If the weights in the set are all negative (or equal to 0), sort it and return the negative number closest to 0 for the weight.

Compare the weights of the largest independent set from each of the two sets and return it as the final solution.

My professor claims it won't work, but I don't see why. Why won't it work?

Answer 1

Interjay has noted why your answer is incorrect. The problem can be solved with a recursive algorithm find-max-independent which, given a binary tree, considers two cases:

1. What is the max-independent set given that the root node is included?
2. What is the max-independent set given that the root node is not included?

In case 1, since the root node is included, neither of its children can. Thus we sum the value of find-max-independent of the grandchildren of root, plus the value of root (which must be included), and return that.

In case 2, we return the max value of find-max-independent of the children nodes, if any (we can pick only one)

The algorithm may look something like this (in python):

def find_max_independent ( A ):
    N=len(A)

    def children ( i ):
        for n in (2*i+1, 2*i+2):
            if n<N: yield n

    def gchildren ( i ):
        for child in children(i):
            for gchild in children(child):
                yield gchild

    memo=[None]*N

    def rec ( root ):
        "finds max independent set in subtree tree rooted at root. memoizes results"

        assert(root<N)

        if memo[root] != None:
            return memo[root]

        # option 'root not included': find the child with the max independent subset value
        without_root = sum(rec(child) for child in children(root))

        # option 'root included': possibly pick the root
        # and the sum of the max value for the grandchildren
        with_root =  max(0, A[root]) + sum(rec(gchild) for gchild in gchildren(root))

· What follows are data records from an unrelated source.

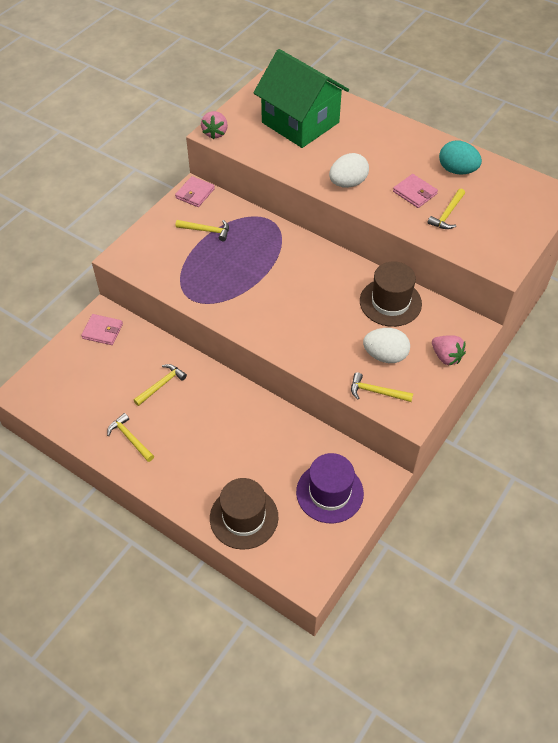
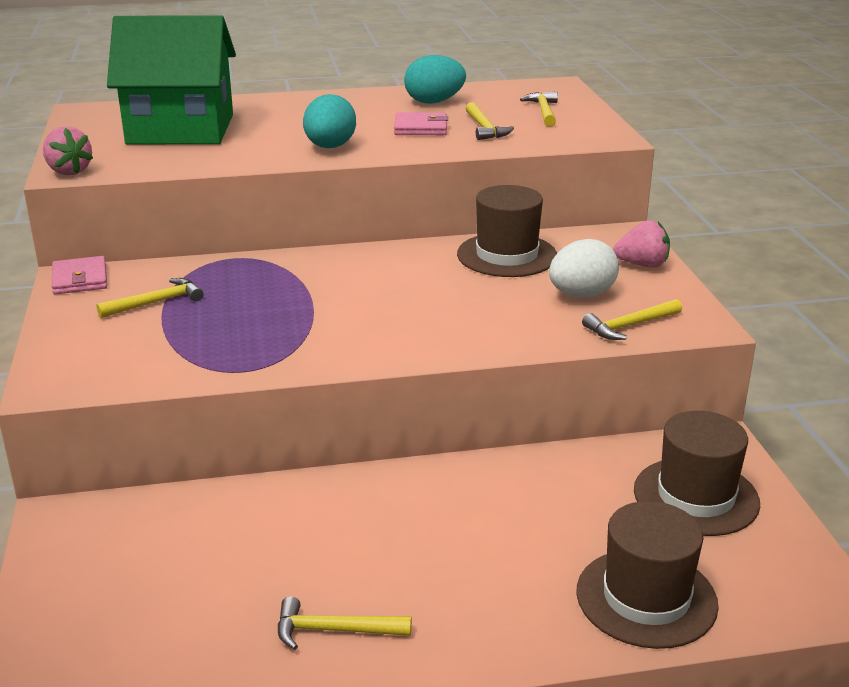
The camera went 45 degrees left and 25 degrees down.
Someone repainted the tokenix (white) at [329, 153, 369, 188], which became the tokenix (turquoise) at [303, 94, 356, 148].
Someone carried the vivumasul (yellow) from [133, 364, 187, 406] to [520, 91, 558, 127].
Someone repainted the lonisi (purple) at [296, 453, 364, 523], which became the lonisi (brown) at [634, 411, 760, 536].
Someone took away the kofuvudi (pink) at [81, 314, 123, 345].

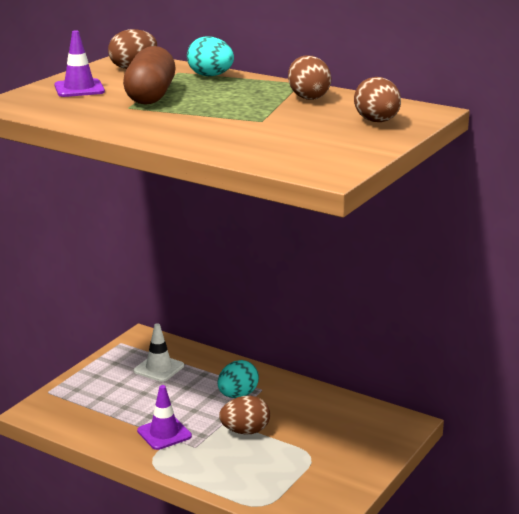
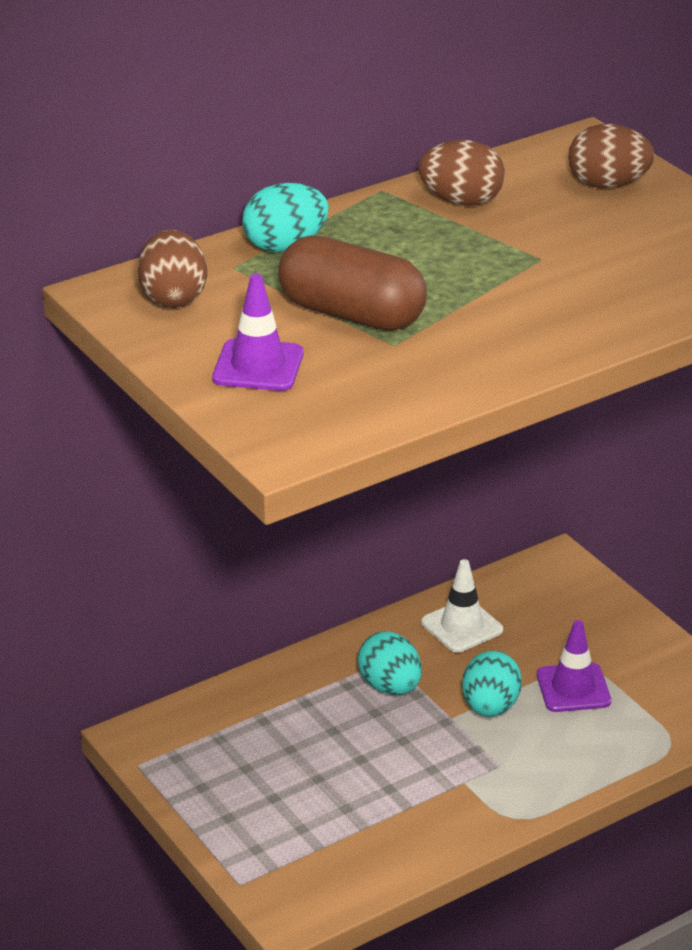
The camera went 65 degrees left and 10 degrees up.
Someone carried the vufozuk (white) from [134, 323, 184, 382] to [421, 559, 503, 653].
Someone repainted the tokenix (brown) at [219, 396, 270, 435], which became the tokenix (turquoise) at [462, 651, 522, 717].
Someone carried the vufozuk (purple) from [137, 385, 192, 450] to [537, 620, 611, 712].

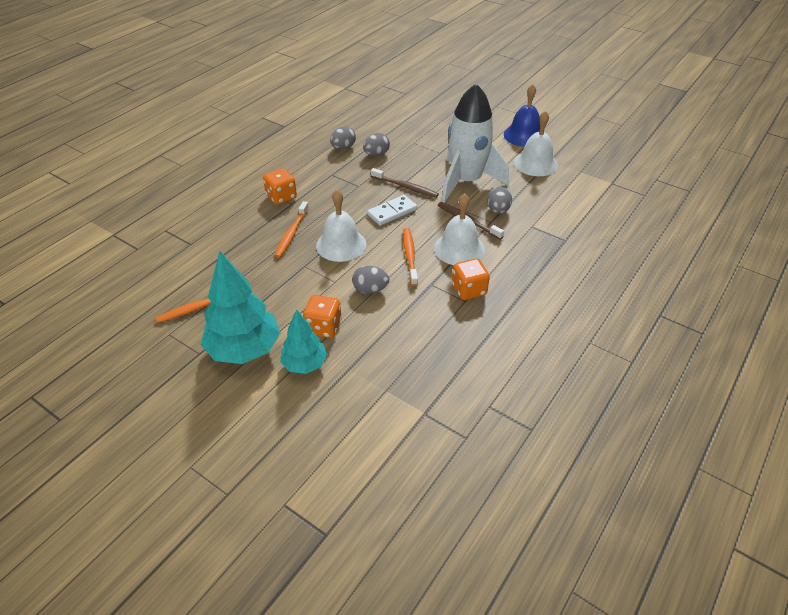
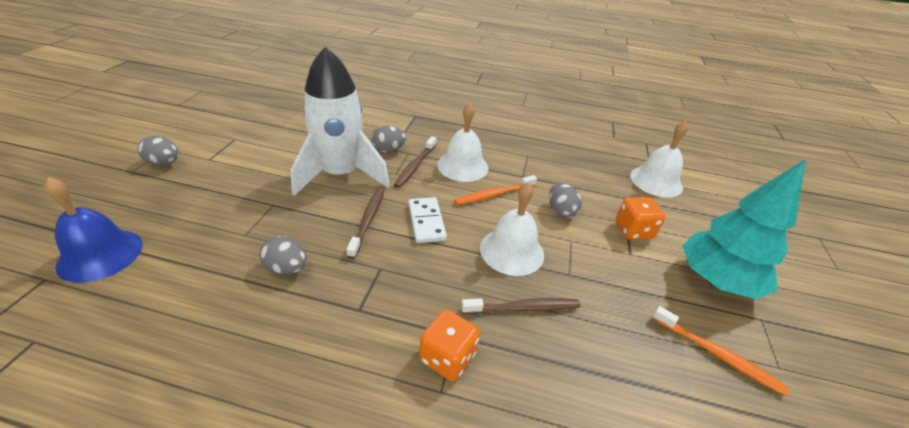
The camera went 115 degrees left and 5 degrees down.
Someone carried the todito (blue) from [504, 84, 540, 147] to [44, 177, 143, 283].
Someone carried the tokenix (grey) from [330, 126, 356, 150] to [138, 136, 179, 166].
Someone rotated the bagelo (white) at [367, 195, 417, 226] by 45 degrees clockwise.
Someone repainted the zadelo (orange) at [274, 201, 309, 258], which became the zadelo (brown) at [461, 298, 580, 314].
Someone carried the todito (white) from [514, 111, 558, 176] to [630, 121, 688, 198].
Someone took away the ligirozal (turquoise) at [280, 309, 328, 374].
Someone took away the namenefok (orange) at [452, 259, 490, 300].

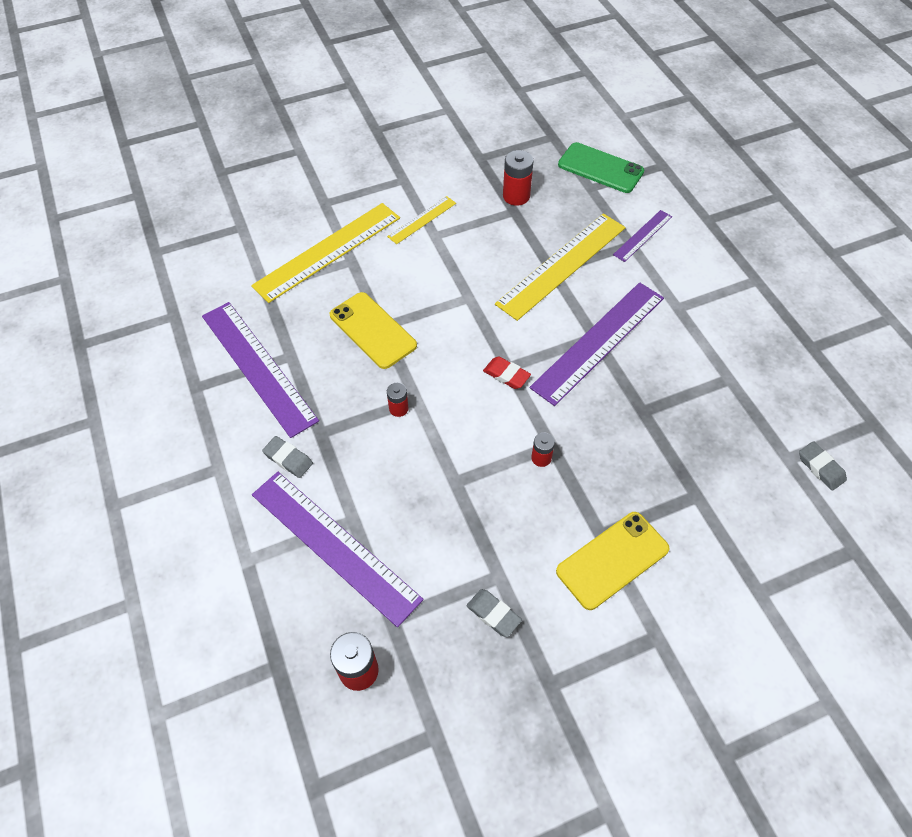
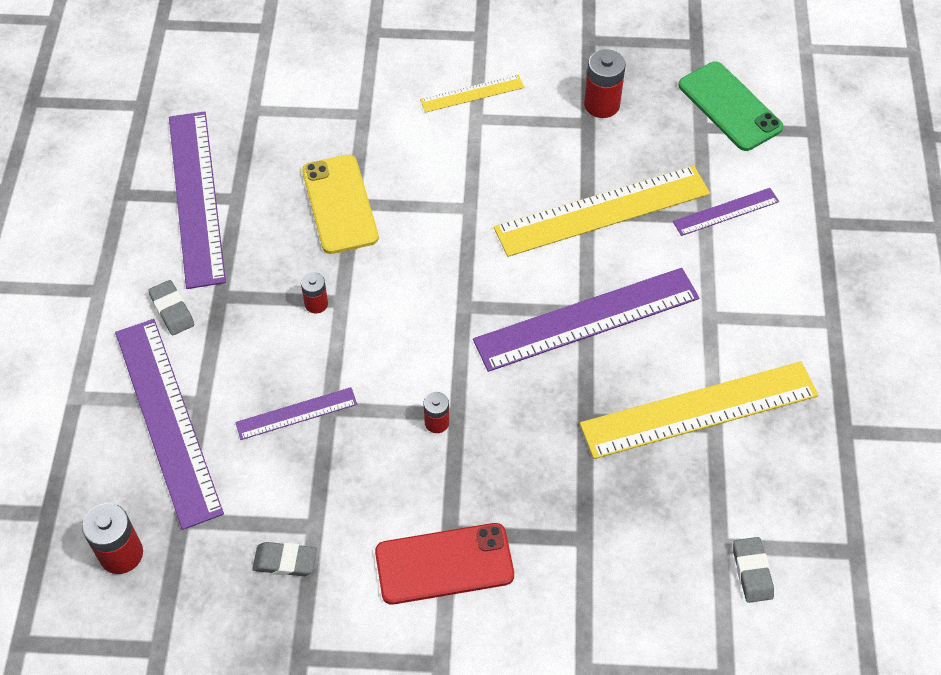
The camera went 25 degrees right and 0 degrees up.
Someone put down the timopotux (purple) at [235, 387, 357, 440].
Someone rotated the koduve (grey) at [466, 589, 522, 637] by 60 degrees counterclockwise.
Someone repainted the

        val=max(with_root, without_root)
        assert(val>=0)
        memo[root]=val

        return val


    return rec(0) if N>0 else 0

Some test cases illustrated:

tests=[
    [[1,2,3,4,5,6], 16], #1
    [[-100,2,3,4,5,6], 6], #2
    [[1,200,3,4,5,6], 200], #3
    [[1,2,3,-4,5,-6], 6], #4
    [[], 0],
    [[-1], 0],
]

for A, expected in tests:
    actual=find_max_independent(A)
    print("test: {}, expected: {}, actual: {} ({})".format(A, expected, actual, expected==actual))

Sample output:

test: [1, 2, 3, 4, 5, 6], expected: 16, actual: 16 (True)
test: [-100, 2, 3, 4, 5, 6], expected: 15, actual: 15 (True)
test: [1, 200, 3, 4, 5, 6], expected: 206, actual: 206 (True)
test: [1, 2, 3, -4, 5, -6], expected: 8, actual: 8 (True)
test: [], expected: 0, actual: 0 (True)
test: [-1], expected: 0, actual: 0 (True)

Test case 1

Test case 2

Test case 3

Test case 4

The complexity of the memoized algorithm is O(n), since rec(n) is called once for each node. This is a top-down dynamic programming solution using depth-first-search.

(Test case illustrations courtesy of leetcode's interactive binary tree editor)

Answer 2

Your algorithm doesn't work because the set of nodes it returns will be either all from odd levels, or all from even levels. But the optimal solution can have nodes from both.

For example, consider a tree where all weights are 0 except for two nodes which have weight 1. One of these nodes is at level 1 and the other is at level 4. The optimal solution will contain both these nodes and have weight 2. But your algorithm will only give one of these nodes and have weight 1.